この点につき付言すると、まず、甲第2号証には、イミダクロプリドを有効成分として含有する化合物を一つの代表例とするニトロイミノ誘導体が「極めて卓越した殺虫作用を発現し、更には、低薬量で完璧な防除作用を現わす新規化合物である」(摘示(3))と記載されており、その効果の裏付けも記載されているし(摘示(8))、また、駆除撲滅のために適用できる害虫の例としてヤマトシロアリが記載されている(摘示(5))ので、甲第2号証に記載されたイミダクロプリドが、ヤマトシロアリに対し、「極めて卓越した殺虫作用を発現し、更には、低薬量で完璧な防除作用を現わす」ことは予想されることである。
そして、本件において、イミダクロプリドが甲第2号証に記載されたものの効果として予想されるところと比べて格段に異なるというためには、比較の対象として、(「クロロホルム注入」、「無処理」は論外であるが、)第6表に示されたような従来技術水準を構成する殺虫剤を用いるのではなく、甲第2号証に記載された、イミダクロプリド以外の化合物と比較することが必要不可欠である。また、
(イ-2) 前述のように、実施例11では、第6表として、Holz als Rohr- und Werkstoff,35(1977),233-237,表10,236頁;W.Metzner等による公知の殺虫剤のデータを併せて提示しているが、試験方法に関し、防除効果試験で用いた木材の種類や試験温度、更にはシロアリ種の種類や齢数等について、実施例11で採用した条件と、Holz als Rohr- und Werkstoff,35(1977),233-237,表10,236頁;W.Metzner等が採用した条件とが同じであると認めるに足る根拠は見いだせないところ、試験方法の同一性が確認できない試験結果同士を対比しても効果の比較はできないので、実施例11により、本件訂正発明が現実に有する効果が、当該構成のものの効果として予想されるところと比べて格段に異なるものとはいえない。

(ウ) 小括
以上のとおり、ヤマトシロアリについて、本件訂正発明が現実に有する効果が、当該構成のものの効果として予想されるところと比べて格段に異なるとは認められない。
そして、本件訂正発明が現実に有する効果が、当該構成のものの効果として予想されるところと比べて格段に異なることを認めるためには、特許請求の範囲に記載された本件訂正発明全体(すなわち、ヤマトシロアリ、及びイエシロアリの両方)について、本件訂正発明が現実に有する効果が、当該構成のものの効果として予想されるところと比べて格段に異なることが必要不可欠であるから、結局、本件訂正発明について、本件訂正発明が現実に有する効果が、当該構成のものの効果として予想されるところと比べて格段に異なるものとは認められない。

(3-3-2) イエシロアリについて
以上のように、本件訂正発明については、イエシロアリについて本件訂正発明の奏する効果を検討するまでもなく、本件訂正発明が現実に有する効果が、当該構成のものの効果として予想されるところと比べて格段に異なるものとは認められないが、以下、念のため、イエシロアリについても、本件訂正発明の奏する効果を検討しておくことにする。

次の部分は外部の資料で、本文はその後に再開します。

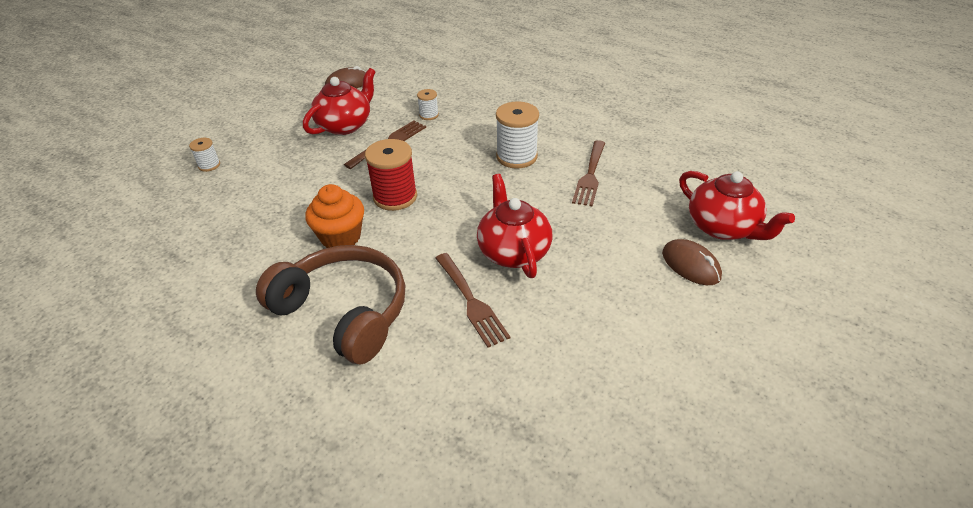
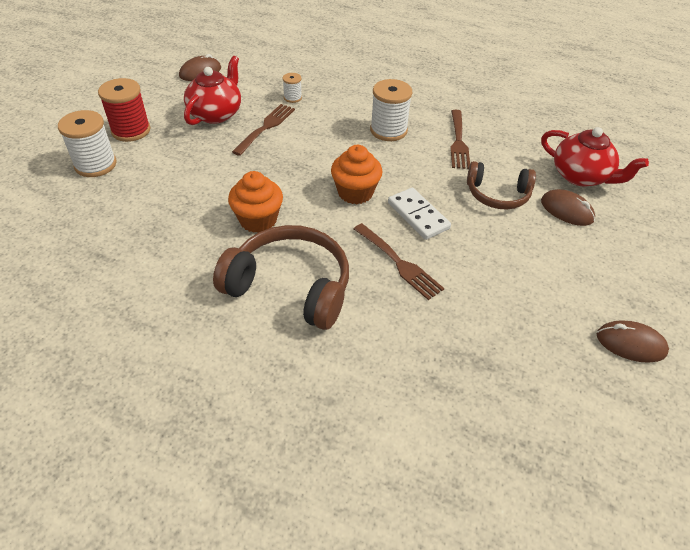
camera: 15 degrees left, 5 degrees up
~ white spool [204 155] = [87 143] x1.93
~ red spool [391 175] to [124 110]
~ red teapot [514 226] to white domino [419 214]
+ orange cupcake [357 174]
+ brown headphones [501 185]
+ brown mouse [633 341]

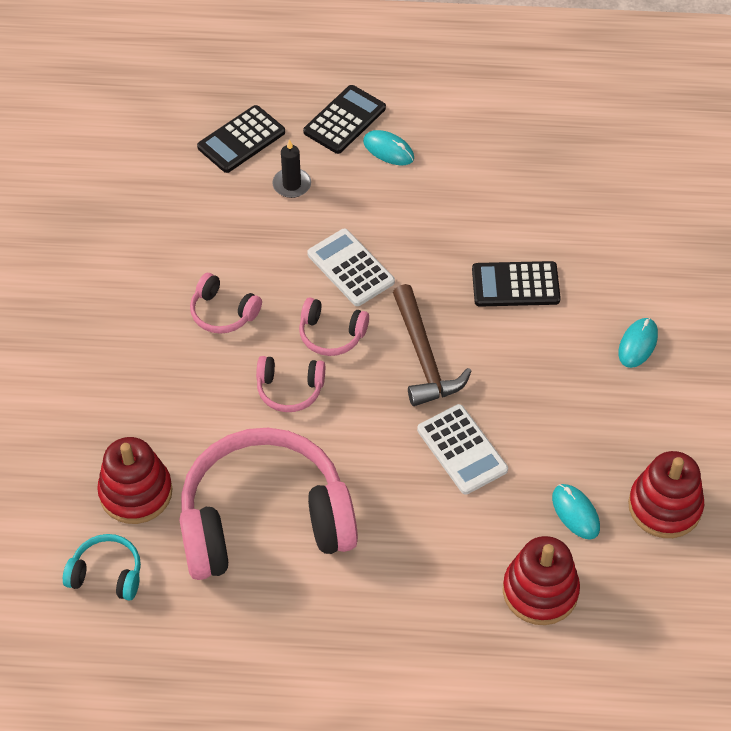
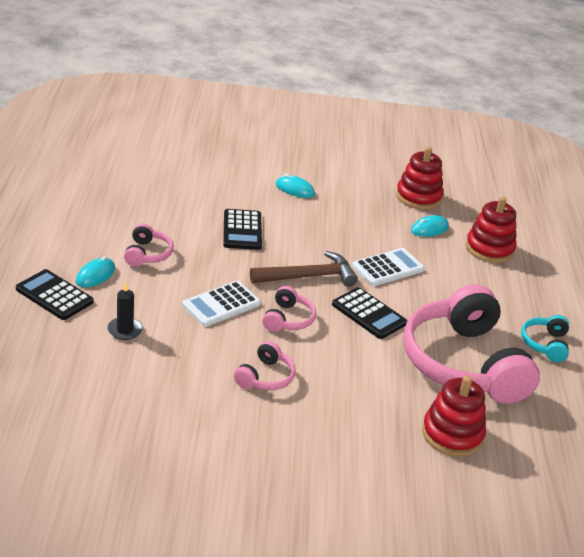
camera: 95 degrees left, 20 degrees down
~ turquoise headphones [102 567] to [545 338]
~ black calculator [241 139] to [369 313]
~ pink headphones [290 384] to [149 245]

(ア) 本件訂正明細書において、イエシロアリについて本件訂正発明の奏する効果を裏付けるものは、実施例8、及び実施例9である。
しかしながら、実施例8、及び実施例9において、イミダクロプリドに対する比較化合物として用いられているものは「A: ホキシム(phoxim)」、及び「B: クロルピリホス(chlorpyriphos )」であって、本件全文訂正明細書の2頁5?10行に記載されているように、両者は、ともに、周知の有機リン系殺虫剤であるところ、イミダクロプリドが甲第2号証に記載されたものの効果として予想されるところと比べて格段に異なるというためには、比較の対象として、ホキシムやクロルピリホスの如き従来技術水準を構成する殺虫剤を用いるのではなく、甲第2号証に記載された、イミダクロプリド以外の化合物と比較することが必要不可欠である。
なぜならば、甲第2号証には、イミダクロプリドを有効成分として含有する化合物を一つの代表例とするニトロイミノ誘導体が「極めて卓越した殺虫作用を発現し、更には、低薬量で完璧な防除作用を現わす新規化合物である」(摘示(3))と記載されており、その効果の裏付けも記載されているし(摘示(8))、また、駆除撲滅のために適用できる害虫の例としてイエシロアリが記載されている(摘示(5))ので、甲第2号証に記載されたイミダクロプリドが、イエシロアリに対し、「極めて卓越した殺虫作用を発現し、更には、低薬量で完璧な防除作用を現わす」ことは予想されることであるから、比較の対象としてホキシムやクロルピリホスの如き従来技術水準を構成する殺虫剤を用いて、それらよりイミダクロプリドが優れた効果を奏することを明らかにしたとしても、そのことは予想されることにすぎないからである。
したがって、本件訂正明細書の記載に基づいて、本件訂正発明が現実に有する効果が、当該構成のものの効果として予想されるところと比べて格段に異なるものとはいえない。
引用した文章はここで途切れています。